Öfke ve öfke kontrolü

Tıpkı diğer duygular gibi biyolojik ve fizyolojik değişimlerle beraber değişim gösteren öfke duygusu, çok hafif bir düzeyden klinik seviyede bir rahatsızlık oluşturabilecek seviyeye kadar farklı yoğunluklarda yaşanabilir. Türkçede kızgınlık olarak da tanımlanan öfke duygusu, insanların herhangi bir tehdit algıladığında ya da kabullenemeyeceği bir durumla karşılaştığında gösterdiği düşmanlık tutumudur. İnsanlar öfkelendiğinde gerek kimyasal gerekse de fizyolojik açıdan vücutlarında pek çok değişim görülür. Öfkelenen insanlarda tansiyonun yükselmesi, kandaki adrenalin seviyesinde artış, kalp atışlarının hızlanması, göz bebeklerinde büyüme, vücut ısısının artması gibi pek çok farklı durum gelişebilmektedir.

Oldukça karmaşık bir yapıya sahip olan insan psikolojisi incelendiğinde, insanların öfkelenmesine neden olan ve gelişerek kavga etme düzeyine kadar varabilen durumların yaşanmasının bazı temel sebepleri vardır. Öfkelenen insanların neden bu tür bir davranış içine girdiği incelendiğinde, kişinin aslında kendisi için tehdit olan bir durumu ya da davranış biçimini durdurma çabası içinde olduğu görülür. Öfke kontrolü olarak adlandırılan ve kişinin öfke düzeyini belirli bir seviyenin altında tutmaya yönelik uygulamalar, kişinin tehdit olarak algıladığı davranışa ya da duruma farklı biçimde yaklaşmayı öğrenmesi üzerinedir.

Öfkelenen insanların psikolojisi incelendiğinde, bu insanların kızgın olduğu süre boyunca “olayları değerlendirme ve davranışlarını kontrol etme” yeteneklerini kaybettiği gözlemlenir. Öfkelenen insanların genellikle sorunların üstesinden gelememesinin temel nedeni de, muhakeme yeteneklerini kaybederek çözüm üretmek yerine daha da kompleks problemlere neden olabilecek davranışlar içine girmeye oldukça meyilli hale gelmesidir. Öfkenin neden olduğu duygusal ve fizyolojik tepkilerin düzeyini azaltmaya yönelik teknikler, daha yapıcı çözümler üretmek üzerinedir. Öfke kontrolünün temeli olan bu yapıcı çözümlerin ilk adımı, kişinin hem kendine hem de çevresindekilere zarar vererek “hiç bir şeyin üstesinden gelemeyeceğini” anlamasıdır.
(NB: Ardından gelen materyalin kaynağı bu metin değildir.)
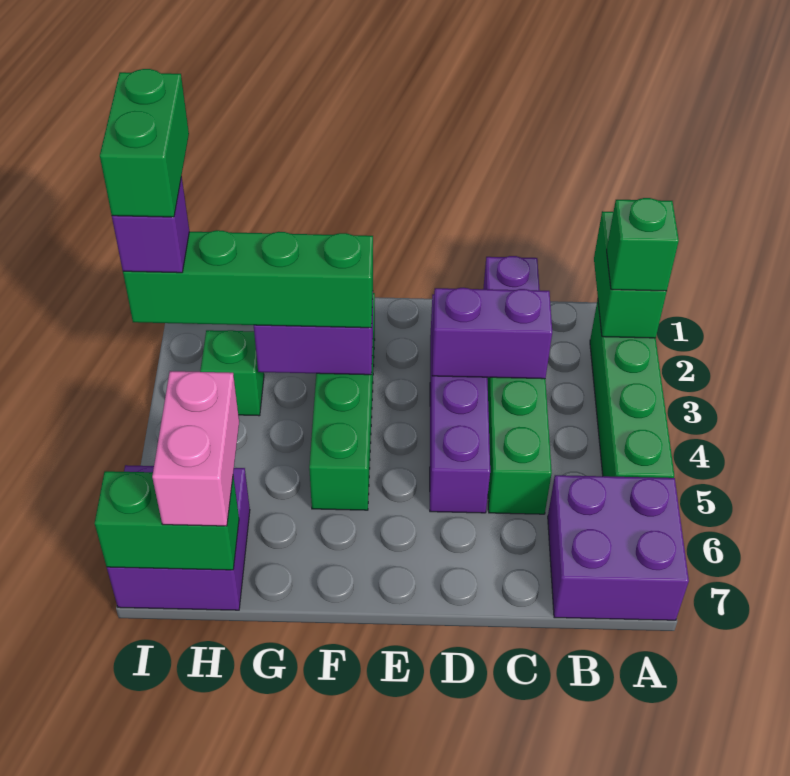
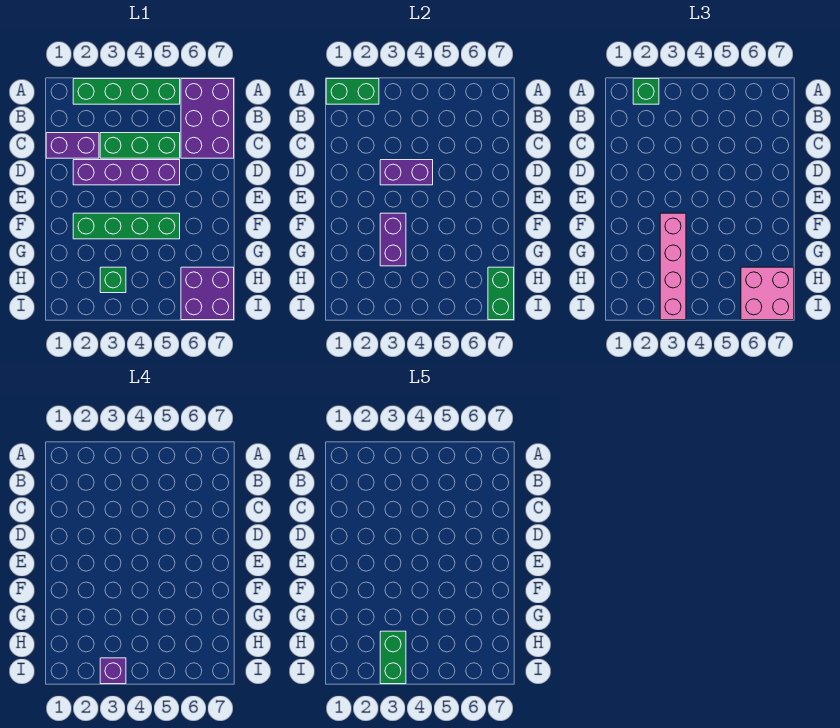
purple brick A6:B7 level 1 -> purple brick A6:C7 level 1
purple brick C3:D3 level 2 -> purple brick D3:D4 level 2
green brick F3:I3 level 3 -> pink brick F3:I3 level 3
pink brick H6:H7 level 3 -> pink brick H6:I7 level 3
green brick I2:I3 level 5 -> green brick H3:I3 level 5

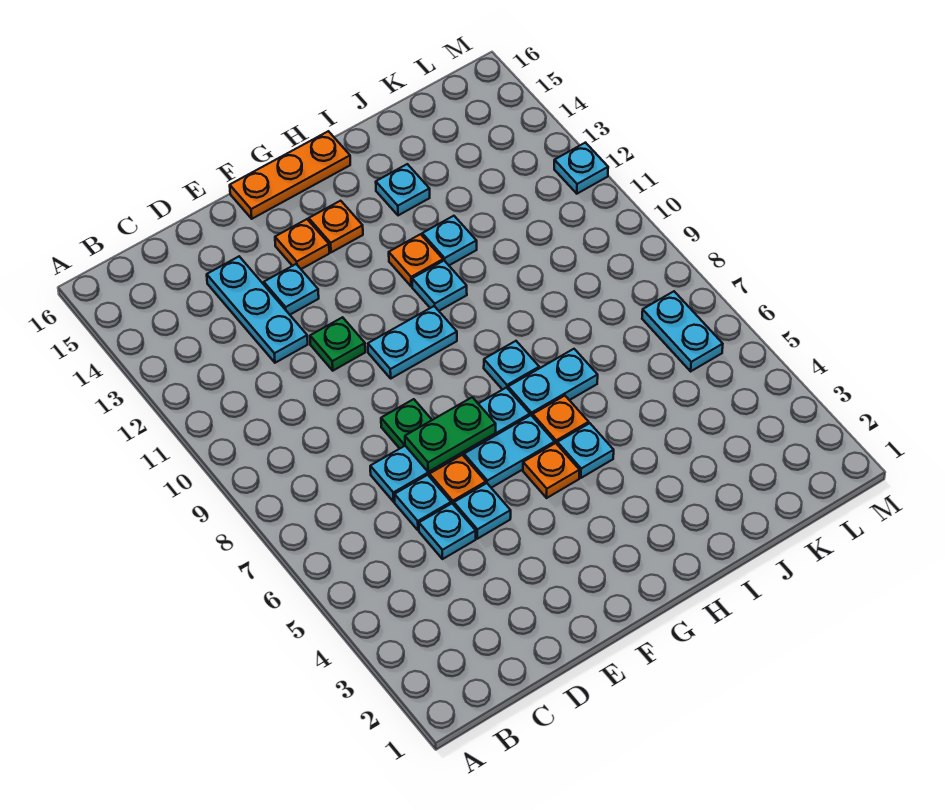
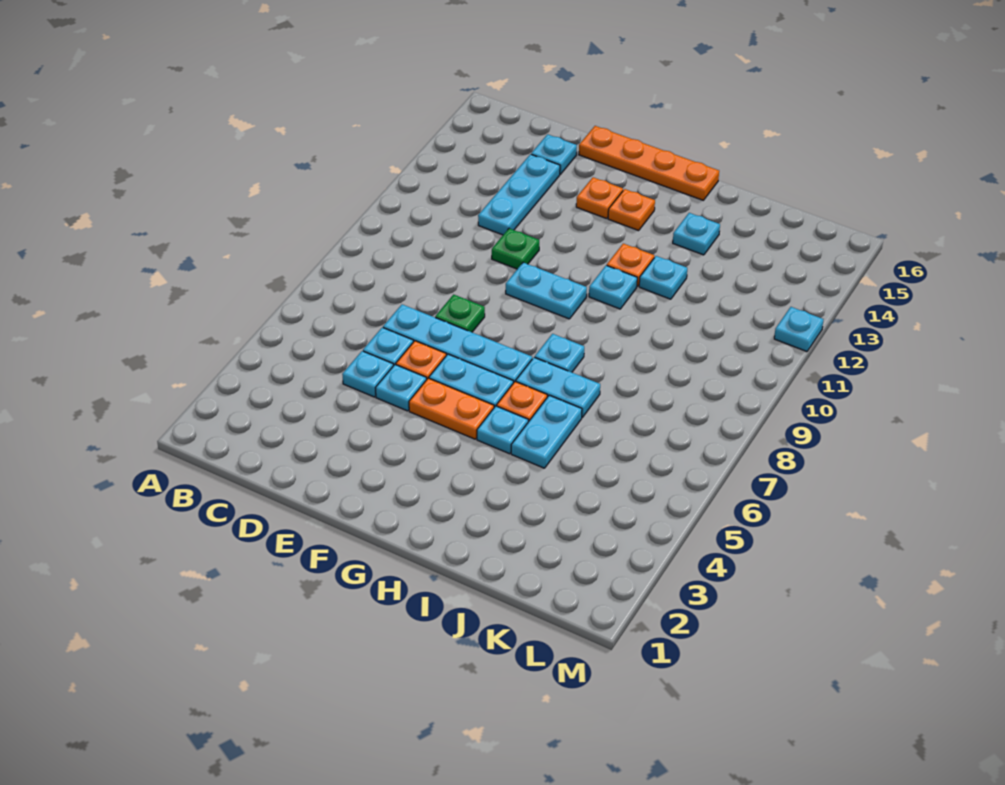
green plate E7:F7 level 2 -> none
cyan plate E13 level 1 -> cyan plate D15 level 1
orange plate F16:H16 level 1 -> orange plate E16:H16 level 1
orange plate G5 level 1 -> orange plate F5:G5 level 1
cyan plate L6:L7 level 1 -> cyan plate I5:I6 level 1

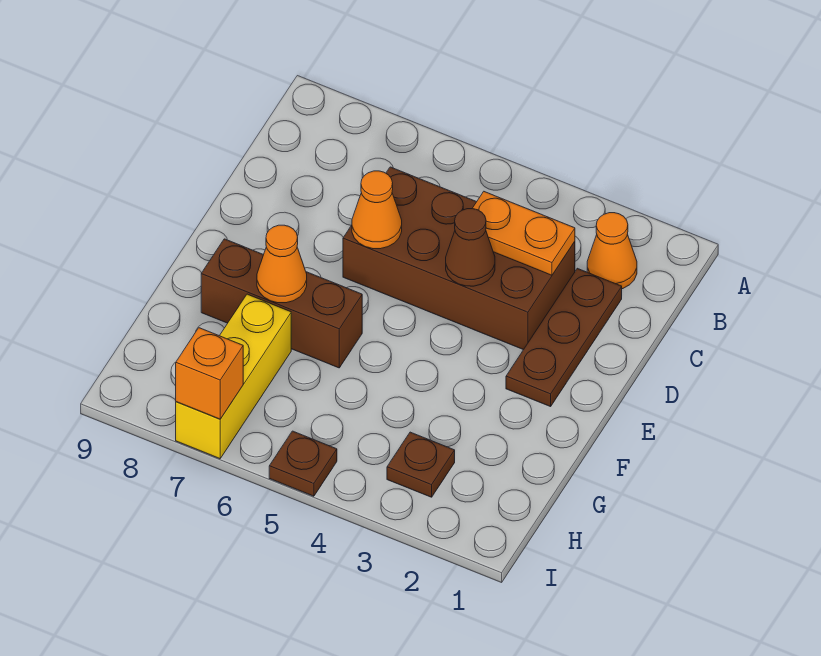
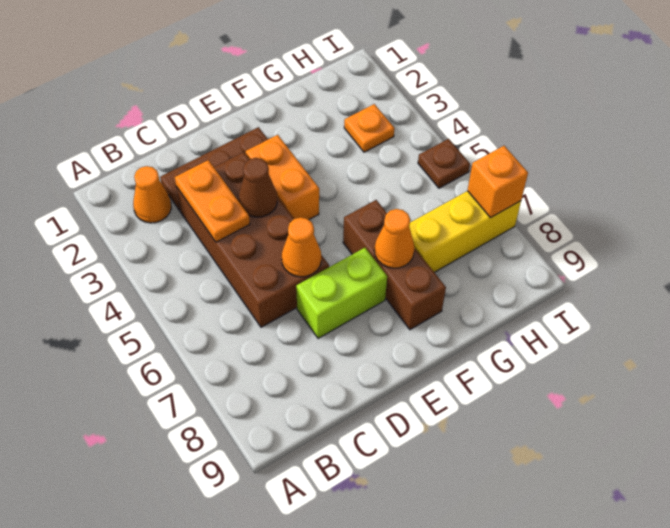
none -> lime brick D7:E7 level 1
none -> orange brick E3:E4 level 1
brown plate H3 level 1 -> orange plate H3 level 1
Her insanın yaradılıştan gelen bazı temel özellikleri olduğundan, öfke kontrolüne yönelik uygulamalar da kişiden kişiye farklılık gösterir. Ancak tüm öfke kontrol tekniklerindeki temel mantık; öfkenin oluşmasına neden olan olayları engellemenin imkansız olduğu ve kişiyi öfkelendiren kişinin bir anda ortadan yok olmayacağı gibi konuların anlaşılmasıdır. Geçmişe giderek olayları değiştirmek imkansız olduğu için neden sonuç ilişkilerini sorgulamanın manasız olduğunu kavrayan kişi, insanları ve olayları değiştirmenin mümkün olmadığını kabullenerek öfkenin gerçekten de hiçbir şeyi çözmeyeceğini anlayacaktır.
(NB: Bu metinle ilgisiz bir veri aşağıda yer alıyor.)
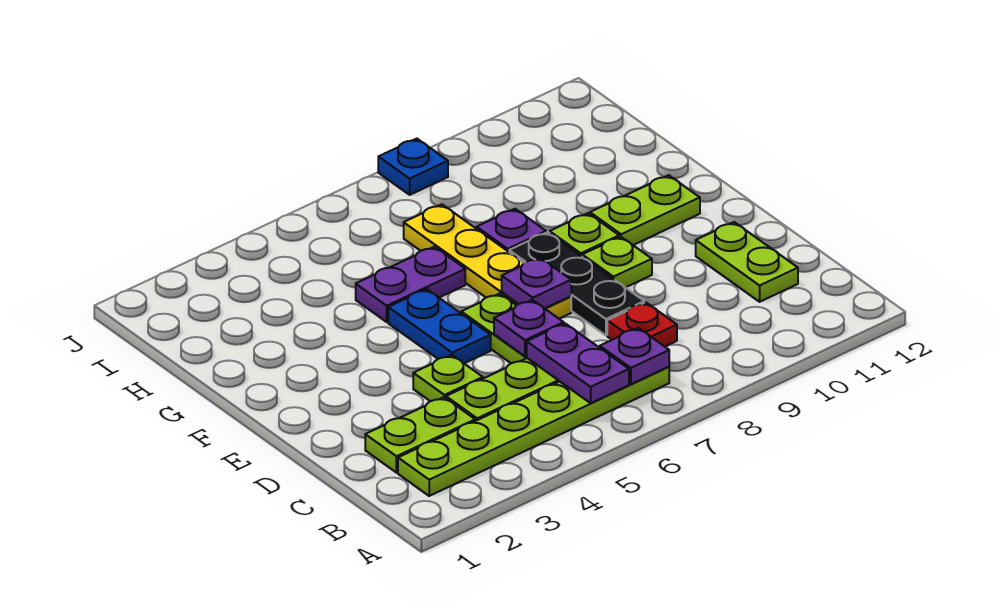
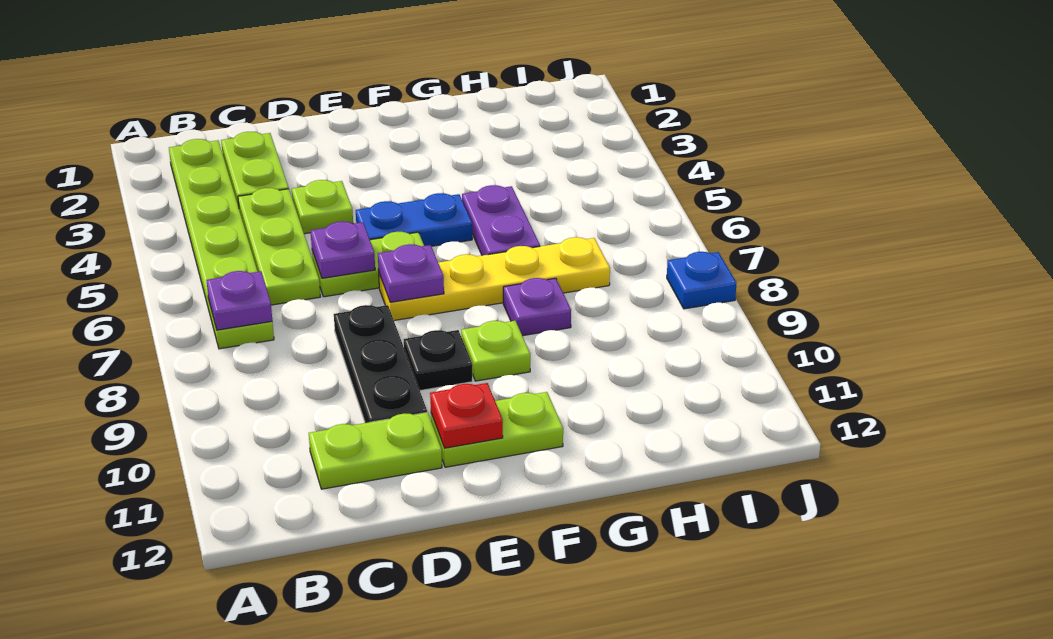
purple plate B6:C6 level 2 -> none
red plate C8 level 1 -> red plate E11 level 2
black plate D8:F8 level 1 -> black plate D8:D10 level 1
lime plate E9 level 1 -> black plate E9 level 1
lime plate F10:F11 level 1 -> lime plate E11:F11 level 1

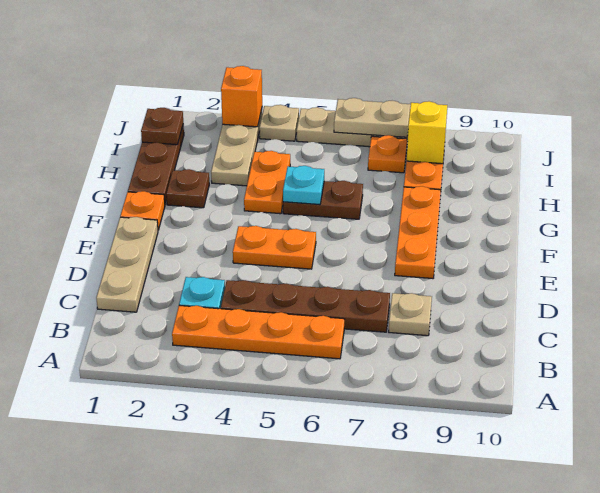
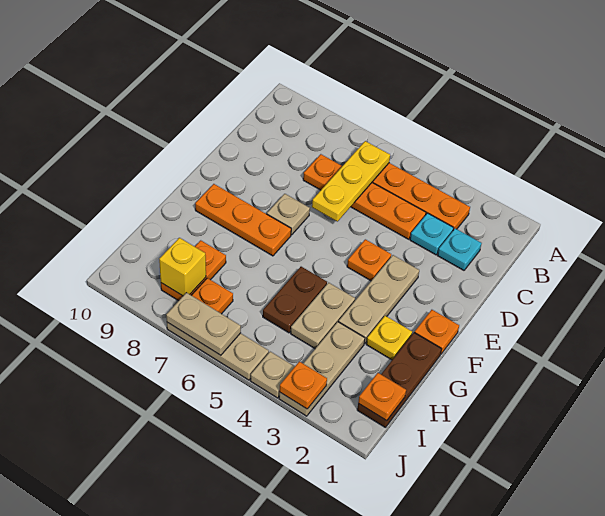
none -> yellow plate B6:D6 level 2
tan plate C1:E1 level 1 -> tan plate E3:G3 level 1
brown plate C4:C7 level 1 -> orange plate C4:C7 level 1
tan plate C8 level 1 -> tan plate E7 level 1
orange plate E4:E5 level 1 -> orange plate E4 level 1
orange plate E8:G8 level 1 -> orange plate F7:F9 level 1
brown plate G2 level 1 -> yellow plate G2 level 1
orange plate G4:H4 level 1 -> tan plate G4:H4 level 1
brown plate G5:G6 level 1 -> brown plate G5:H5 level 1
cyan plate G5 level 2 -> cyan plate C2 level 1
brown plate I1 level 2 -> orange plate I1 level 2
orange brick J3 level 2 -> orange plate J3 level 2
Her insan bazı olaylar karşısında ne kadar sakin kalmaya çalışsa da öfkelenir ve bu durum da zaten psikiyatri uzmanları tarafından belirli bir dereceye kadar normal kabul edilir. Ancak öfkelendiğinizde “zaman kavramını yitiriyorsanız” ya da bu seviyeye gelmek üzere olduğunuzu hissediyorsanız, vakit kaybetmeden en kısa süre zarfında bir psikiyatri uzmanından yardım istemenizde yarar var. Zira öfkelenildiğinde zaman kavramının yitirilmesi, kişinin hayatının sonuna kadar pişmanlık duyacağı bazı hareket yaptığını dahi hatırlamamasına neden olabilir ve şüphesiz bu durumun çok ciddi ve hayati sayılabilecek sonuçları da olabilir.